BWW Interviews: Sarah Knapp and Steven M. Alper Revisit Chamberlain
I sat there alone on the storied crest, till the sun went down as it did before over the misty hills, and the darkness crept up the slopes, till from all earthly sight I was buried as with those before. But oh, what radiant companionship rose around, what steadfast ranks of power, what bearing of heroic souls. Oh, the glory that beamed through those days and nights. Nobody will ever know it here! - I am sorry most of all for that! The proud young valor that rose above the mortal, and then at last was mortal after all....
When she read these lines written by Civil War hero and Maine Legend Joshua Lawrence Chamberlain more than eighteen years ago, lyricist/ book writer Sarah Knapp became convinced that she and her husband composer Steven M. Alper had to write their "memory play." The musical, commissioned by Charles Abbott, then-Artistic Director of Maine State Music Theatre, became one of the greatest successes in the company's history, selling out before it even opened - ("it was the only show where they were scalping tickets on the lawn," Knapp recalls).
Now almost two decades later, Chamberlain A Civil War Romance will receive its first new production since that world premiere in 1996, once again at the Maine State Music Theatre in Brunswick, the hometown of Chamberlain and his wife Fannie. Speaking with the composer and writer just days before the opening, they shared their palpable excitement at the prospect of this revival.
Knapp explains the notion of a "memory play." "The show is a series of flashbacks inspired by Chamberlain's own words, as he talks about the ghosts which rise up around him." But in many other ways, the play evokes an entire series of memories for its creators as well. Knapp talks about how returning to Brunswick for rehearsals after the long interval has felt like its own kind of homecoming. "I had spent quite a lot of time there as an actress, and we had been embraced by the community all during the time we were researching and writing Chamberlain. It was a creative high in our lives."
Alper tells how Charles Abbott, "who lived a block away from us in Manhattan had called us and invited us to a movie. We went to see Gettysburg, and after the movie, he told us that Chamberlain was from Brunswick and that he would like to commission us to write a musical about him."

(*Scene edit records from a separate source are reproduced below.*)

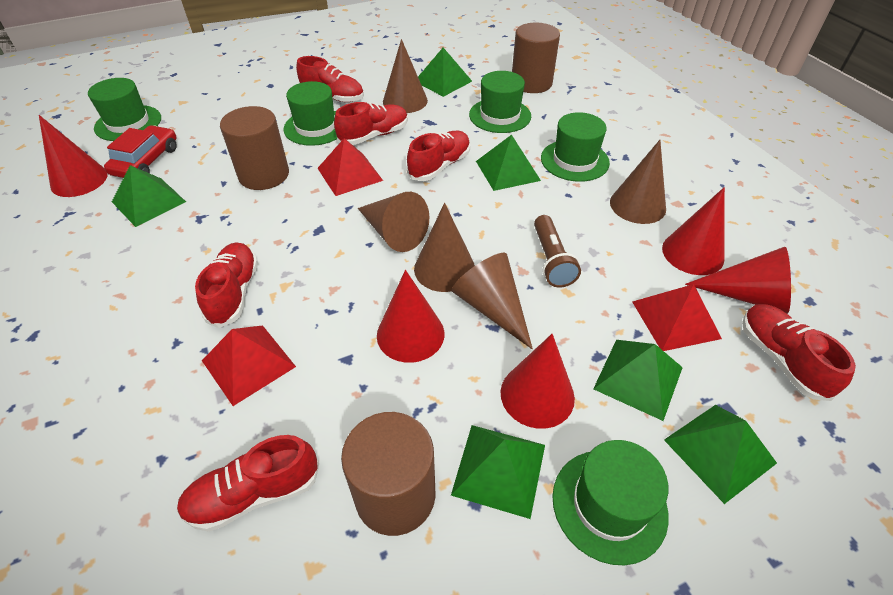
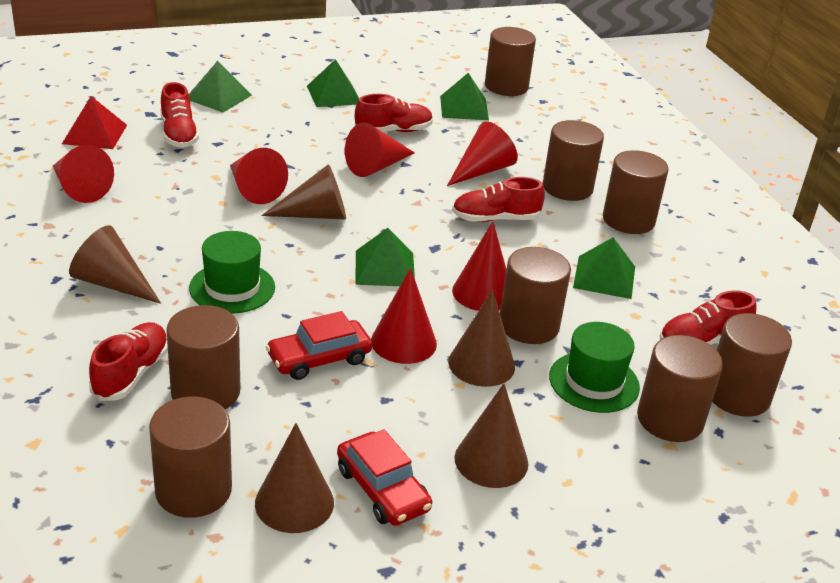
brown cylinder: 3 -> 8
brown flashlight: 1 -> 0
green hat: 5 -> 2
green pyramid: 6 -> 5
red car: 1 -> 2
red cone: 5 -> 6
red pyramid: 3 -> 1
red shoe: 6 -> 5

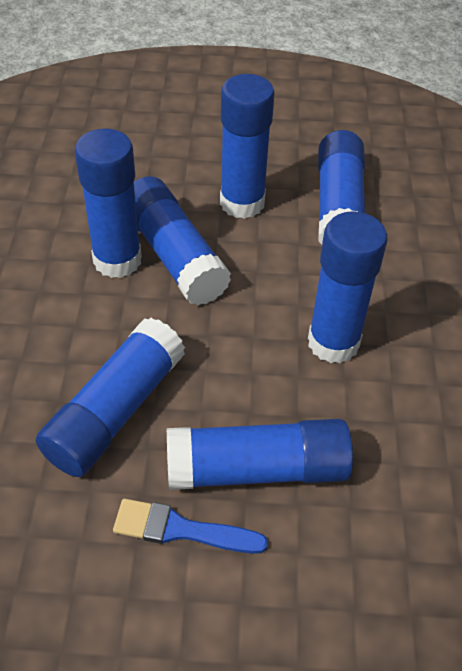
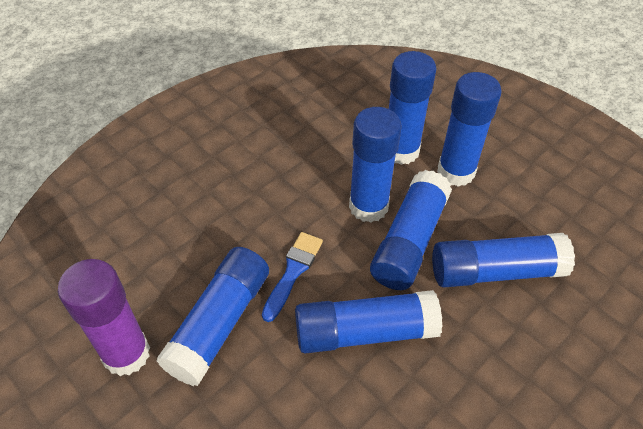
purple glue stick: 0 -> 1

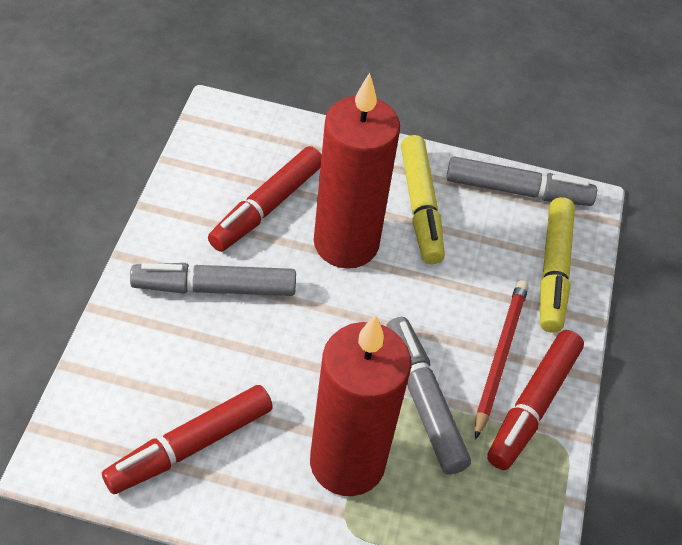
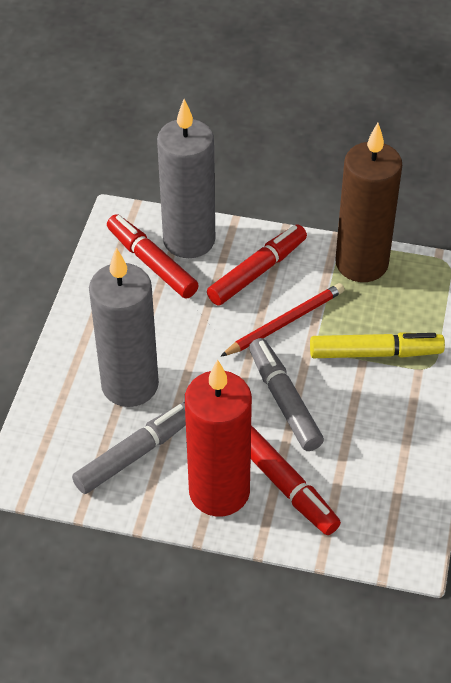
brown candle: 0 -> 1
grey candle: 0 -> 2
grey marker: 3 -> 2
red candle: 2 -> 1
yellow marker: 2 -> 1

Knapp adds, " At first I couldn't imagine a musical about the war, but as we did our research, I was taken with Chamberlain's own words. His writing is so beautiful, so musical, romantic, and inspiring, and his relationship with his wife was stirring and full of dramatic conflict. And the letters!" she sighs. "In the library at Bowdoin they have his letter from Petersburg when he thought he was dying. I got to hold it in my hand. It was an amazing experience!"
Asked whether bringing material like this back to its "source" is a plus or a pitfall, Knapp reflects that she is fortunate to have had this experience. "How many writers have ever had the chance to see their play performed in the building for which your hero oversaw the construction, or to have his house directly across the street from the theatre, or to go to church and sit in their pew, or visit his grave, and walk the same famed streets. I felt as if he were watching us. It's unique in the life of a writer to do something like this."
But both Knapp and Alper feel that the story of Chamberlain is not confined in its appeal to Brunswick alone. The play, which recently had a staged reading at the Fulton Theatre in Lancaster, PA, "has broader themes about the conflict between public duty and private devotion," Knapp says. "And Chamberlain's story and that of the sacrifice of his soldiers are important ones for all Americans to hear. It is the story of the sacrifice of all Civil War soldiers to preserve the ideas which define us."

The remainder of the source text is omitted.